Poema de Manuel Morales

Sin embargo, el Congreso ha permitido, sin debate, que, siendo un delincuente comprobado, José Jerí llegue a ser presidente aún con denuncias por corrupción y una acusación archivada por violación sexual. Hemos visto el machismo absoluto que encarna a este sujeto, que lo define y que él mismo ha demostrado por ejemplo en sus tuits. Pero él asumió la banda presidencial con una sonrisa en la cara, de oreja a oreja, aún a sabiendas de lo que sucedería inmediatamente después, que era, es y siempre fue perfectamente evitable: otro Merinazo. Lo mismo aplica para Fernando Rospigliosi, quien ha justificado las matanzas por represión policial durante las marchas contra Pedro Castillo y Dina Boluarte. Asimismo, él fue el que presentó el proyecto de ley de amnistía para los militares y policías acusados de violaciones y derechos humanos durante el conflicto armado interno.

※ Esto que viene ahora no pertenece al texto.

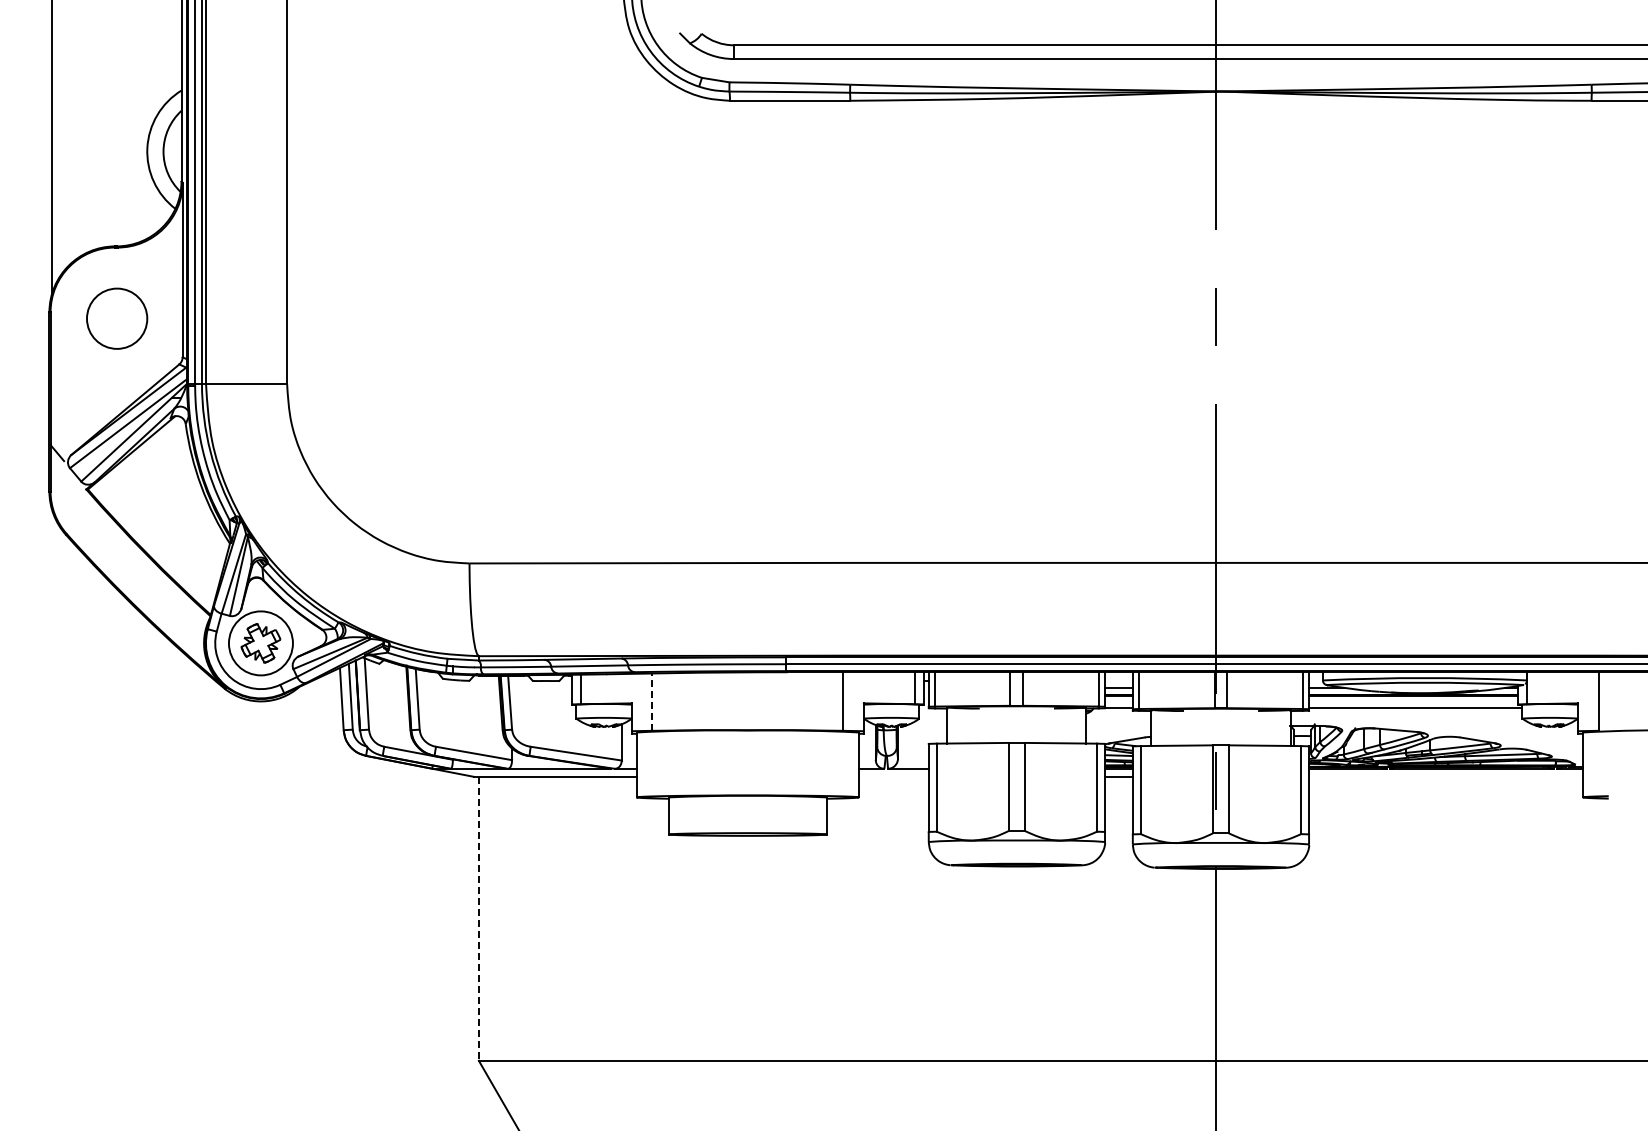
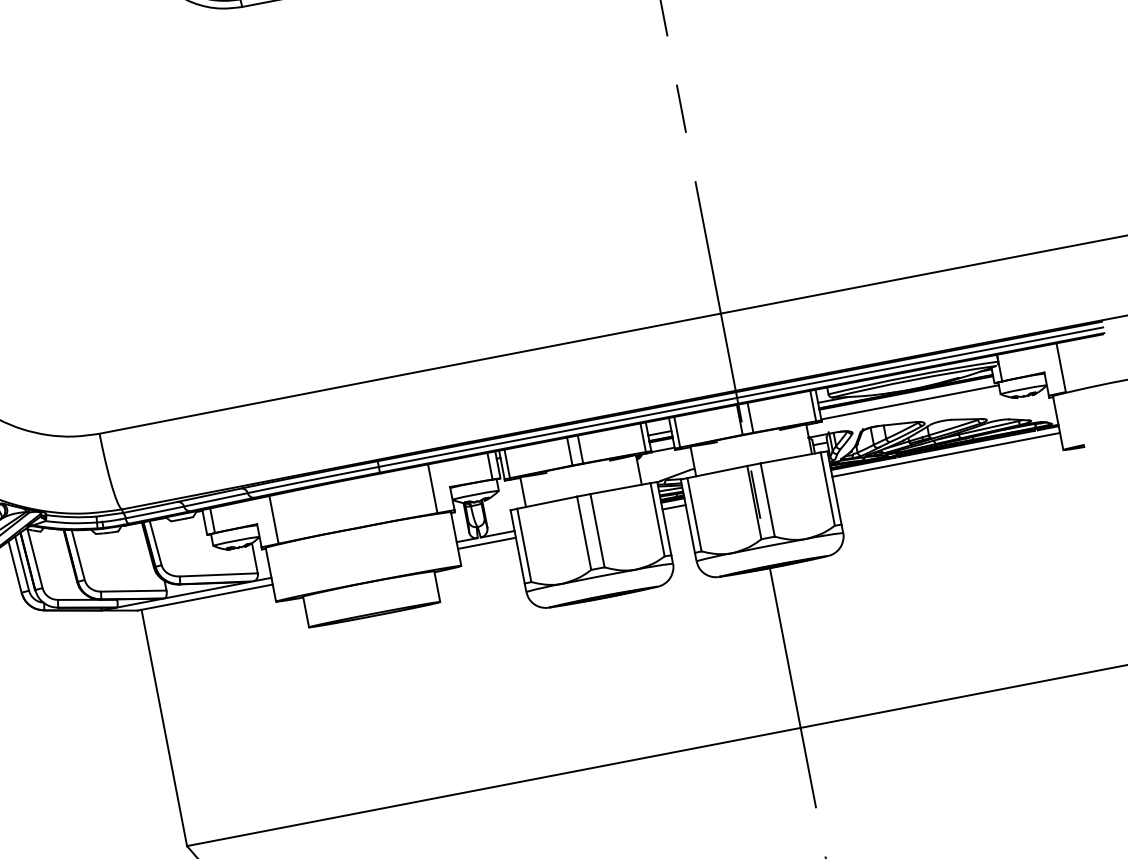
line: (652, 702) -> (274, 520), dashed -> solid
line: (893, 776) -> (486, 543), added
line: (1445, 776) -> (945, 454), added
line: (478, 918) -> (163, 727), dashed -> solid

Entonces, retomando, si la vida no puede pensarse sin la muerte, y si una no niega a la otra, entonces lo que reclamamos hoy, lo que reclamaremos el 15 de octubre y todas las veces que sean necesarias, es sobre todo el derecho a una vida digna y tranquila. A vivir sin miedo, sin matanza, sin tener que justificar nuestra existencia o temer por ella. Porque el problema no es la muerte, sino la forma en que nos la imponen: violenta, impune, desigual. En el Perú, donde la vida vale según quién seas y dónde nazcas, hablar de muerte es hablar de todo lo que nos han quitado y que continuamente se busca que quede en el olvido. En este sentido, nombrarla, sostenerla, ponerla sobre la mesa es un acto político: significa negarnos a aceptar la matanza como destino. Dicho de otro modo, si la muerte sostiene la vida, entonces es necesario que la vida vuelva a sostenernos, a ampararnos, a dolernos y a dignificarnos. Hoy, al hablar de la muerte, o al no hablar de ella, estamos gritando —finalmente— por la urgencia de vivir.